We must conceive of a primordial We [On] that has its own authenticity and furthermore never ceases but continues to uphold the greatest passions of our adult life and to be experienced anew in each of our perceptions. (‘The Philosopher and His Shadow’, Signs, 175)
For Merleau-Ponty, Otherness is a category internal to the subject and without which apprehension of external others would be impossible; the internal sense of otherness can thus be understood as ‘others-like-me’ – ‘us’ or ‘we’, which necessarily requires differentiation from ‘others-not-like-me’.
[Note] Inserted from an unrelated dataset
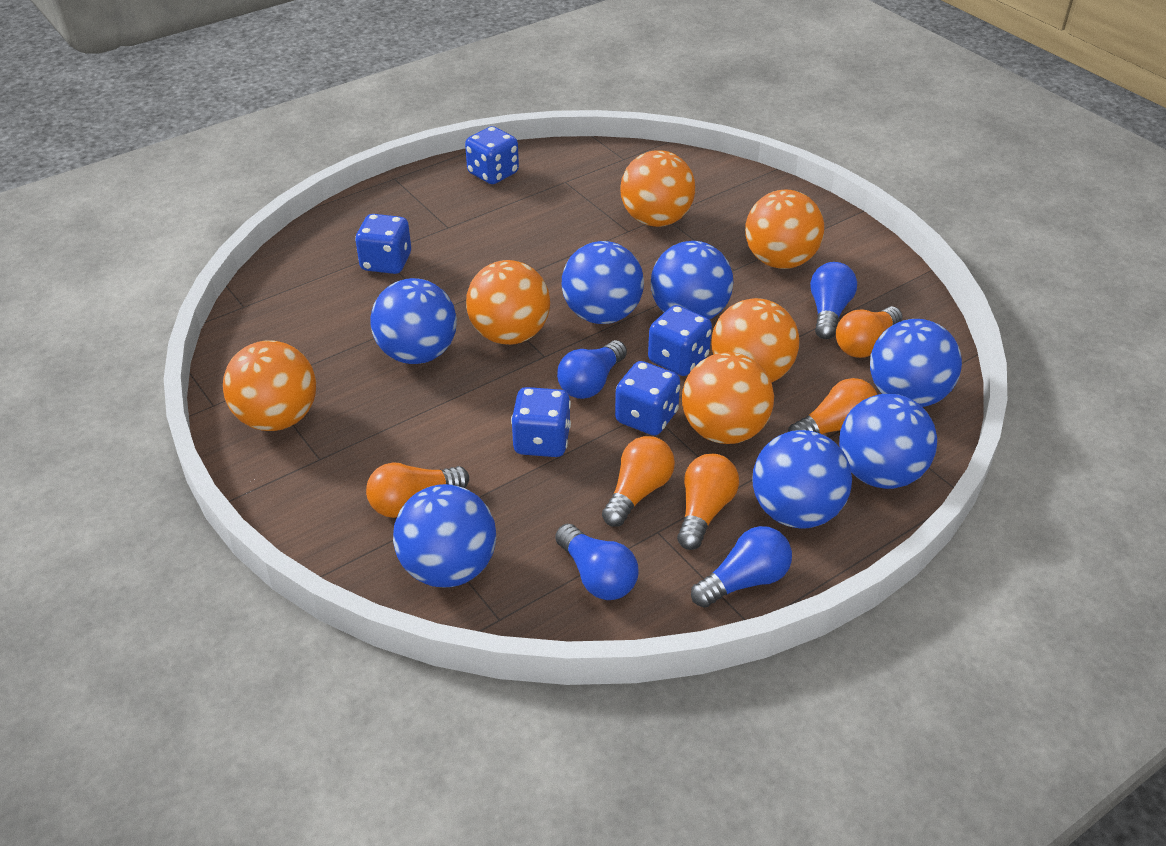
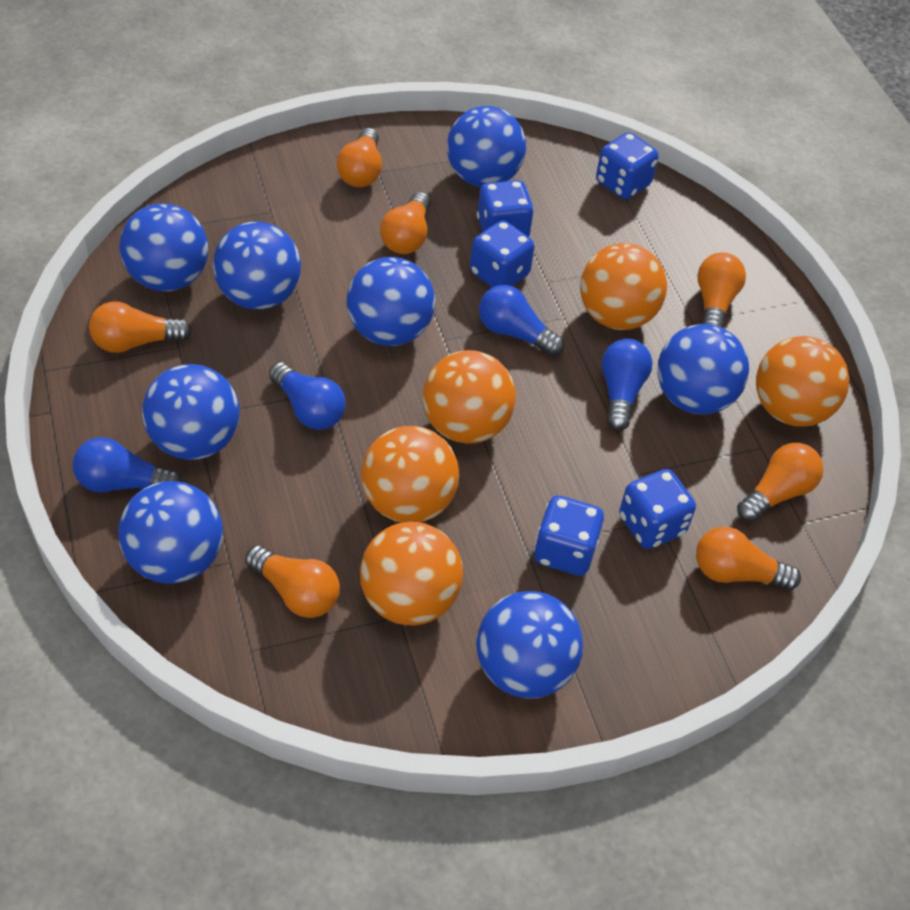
blue ball: 7 -> 8
orange ball: 6 -> 5
orange light bulb: 5 -> 7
What I dispute in Brinck, Reddy and Zahavi’s account is the assertion that: “I can be aware of myself (for instance, as a subject of experience or embodied agent) without being reflectively or prereflectively aware of myself as part of a we, and I can be aware of another without that awareness necessarily giving rise to a shared we-perspective” (143). Just as in the perception of a figure, the ground even though indeterminate is nonetheless a positive presence that is always there, so too in the awareness of myself as an embodied agent or subject of experience, there is always the implicit awareness of myself as belonging to a particular we, whether of species or culture which necessarily informs engagement in that particular context. With regard to the awareness of another, that other is always culturally situated as like-me or not-like-me, as belonging to my sphere of we-ness or not. And so whether or not the encounter gives rise to a shared-perspective, depends entirely on the intersubjective identification of we. For further discussion of this alternative view, see Merleau-Ponty and the Ethics of Intersubjectivity, (Daly, 2016).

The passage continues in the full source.